Grainer wrote his theme for strings, brass, and percussion. Because the BBC wanted a futuristic sounding theme for the show, the theme was recorded by the BBC Orchestra and the analogue track given to the BBC Radiophonic Workshop. The BBC Radiophonic Workshop was a newly-created department within the BBC which created a wide range of sound effects and electronic sounds for BBC radio and television. Delia Derbyshire oversaw the translation of the traditional them into an electronic one for the show. She was assisted by technician Dick Mills.
To create the futuristic sound, a complex process was painstakingly followed. Each note was individually cut out of the soundtrack, sped up or slowed down, white noise added, and test-tone oscillator sounds of the right frequency added. The main bassline is actually a single plucked cello string. It was sampled over and over and over to create the dum-dum-dum/dum-dum-dum bassline. As the bassline rose and fell, the sample was played at higher or lower speed to change its pitch. The melody was created by changing the tone created by an oscillator. Sometimes actual oscillator sound was used, but sometimes the sound was played back at a higher or lower speed to create the right pitch. To create glissando, a keyboard was patched into an oscillator and tones played through it. The rhythmic hissing was added to the theme by playing back filtered white noise. The create the sense of many of the same instrument playing at once, multiple versions of each layer of the bassline and melody were added to create dynamic tones.

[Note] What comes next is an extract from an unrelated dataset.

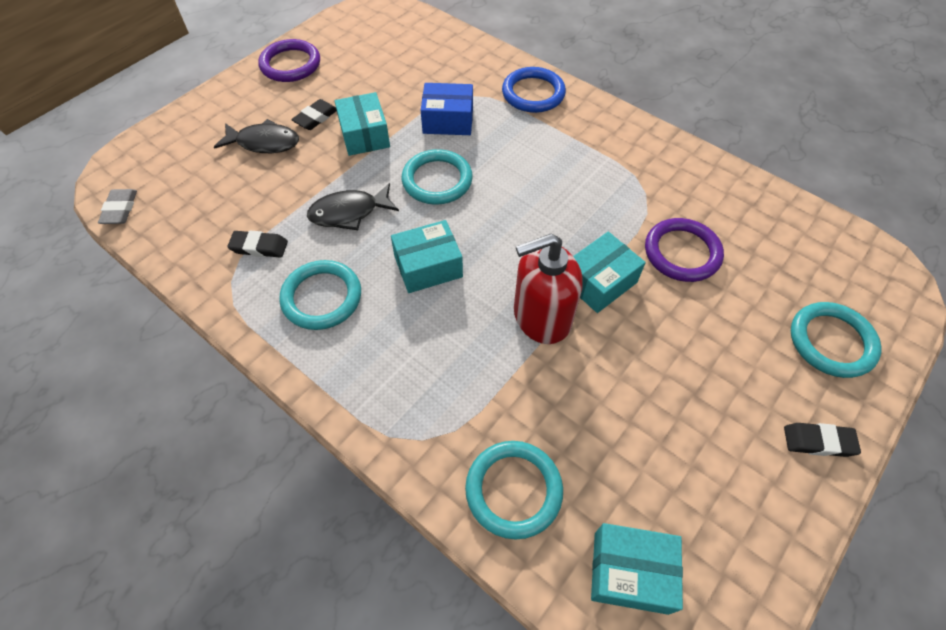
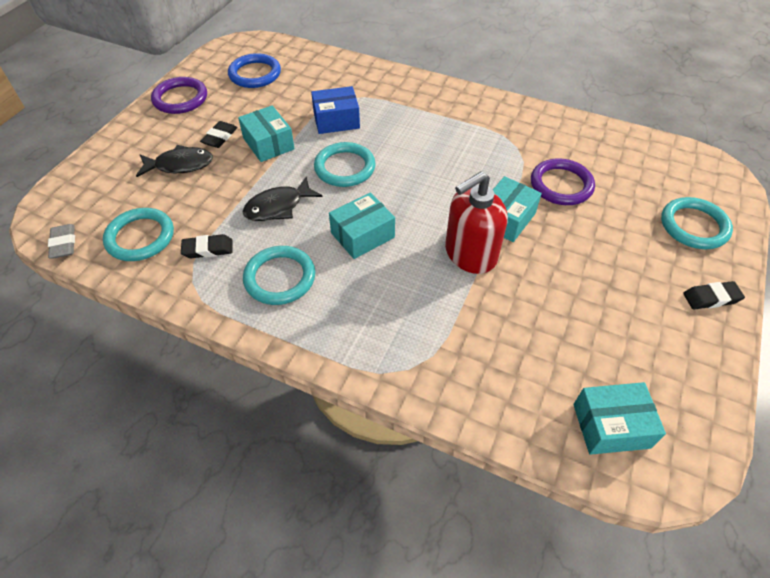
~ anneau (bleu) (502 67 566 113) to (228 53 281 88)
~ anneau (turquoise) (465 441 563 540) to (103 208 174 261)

Each distinct orchestration (bassline, second bassline, melody, high melody, glissandoes, hisses) was created on its own tape. The tapes were played back and re-recorded using a microphone, because there were not multi-track tape machines at the time. (Imagine: The machines had to be started on time and stay in sync!)
Grainer tried to get Derbyshire a credit (and share of the royalties) on the soundtrack, but the BBC said she was a staff technician and could not get one.
The Doctor Who theme was altered for the first time in 1970 at the start of the Third Doctor's tenure. An echo of the bassline at the start of the theme, the "middle eight" (or bridge) removed from the theme, a repetitive glissando motif added as the title of the episode appeared.
In 1980, the Doctor Who theme was altered again. Radiophonic Workshop staff member Peter Howell re-recorded the theme using modern synthesisers. The bassline was re-created on a Yamaha CS-80. The hissing noises were replaced with a reverse echo of the basline. The melody was re0created on an ARP Odyssey Mk II, the high melody re-created on an EMS Vocoder 5000, and the "middle eight" re-created on a Roland Jupiter-4. The key of the theme was also changed to a higher pitch.
The Doctor Who theme was changed AGAIN in 1986 by Dominic Glynn. A sub-bassline was added, the high melody made more ethereal, the bass slides removed, and a more melodic sets of tones replaced the glissandos under the episode titles. The bassline was re-created on a Roland Juno-6, the high and low melodies re-created on a Yamaha DX21, and the hissing effects re-created on a Korg 770.
Radiophonic Workshop staff member Keff McCulloch re-created the Doctor Who theme YET AGAIN in 1987. McCulloch used a Sequential Circuits Prophet-5 synthesiser for almost all the effects. A strong hissing was added to the beginning, and heavy vibrato added to the stronger, cleaner high melody. The "middle eight" was added to the theme again, and a theremin-like quality added to the latter half of the theme. The key was also changed. Delia Derbyshire was reportedly VERY VERY unhappy with this theme...
In 2005, composer Murray Gold arranged the Doctor Who theme for the rebooted series. Samples from the 1963 theme were used for most of the bassline and theme. However, low strings, brass, and percussion were added to give the theme a more symphonic sound. Also audible are sounds of a Dalek raygun and the TARDIS materialisation sound effects.
Two major changes were made to the theme at this time. The first was timed with the visual effects, which depicted a TARDIS flying toward the camera. The camera then spun in slow-motion around the TARDIS. To emphasize this slewing, a soundboard was used to change the pitch and tone of the theme.
The second major change was the addition of staccato, rising and falling strings -- an element known "The Chase" -- to the theme, equal in volume to the melody. As the theme fades out, the strings and horns take over from the melody.
In 2007, the BBC ordered all series to shorten their themes. Gold re-arranged the theme to be shorter, but he also replaced the basssline with drums, piano, and bass guitar and added flutes to "The Chase" counter-melody.
Murray Gold completely reworked the theme in 2010 for the Matt Smith era. A new, ominous, rising series of horns opens the show -- replacing for the first time the hissing stinger which had been the theme's trademark since 1963. Furthermore, the electronic melody (based on the 1963 theme samples) was thrown out, and the entire high melody and low melody re-created on a synthesizer. Percussion now underlies every tone of the melody, and a wordless chorus added under the episode titles.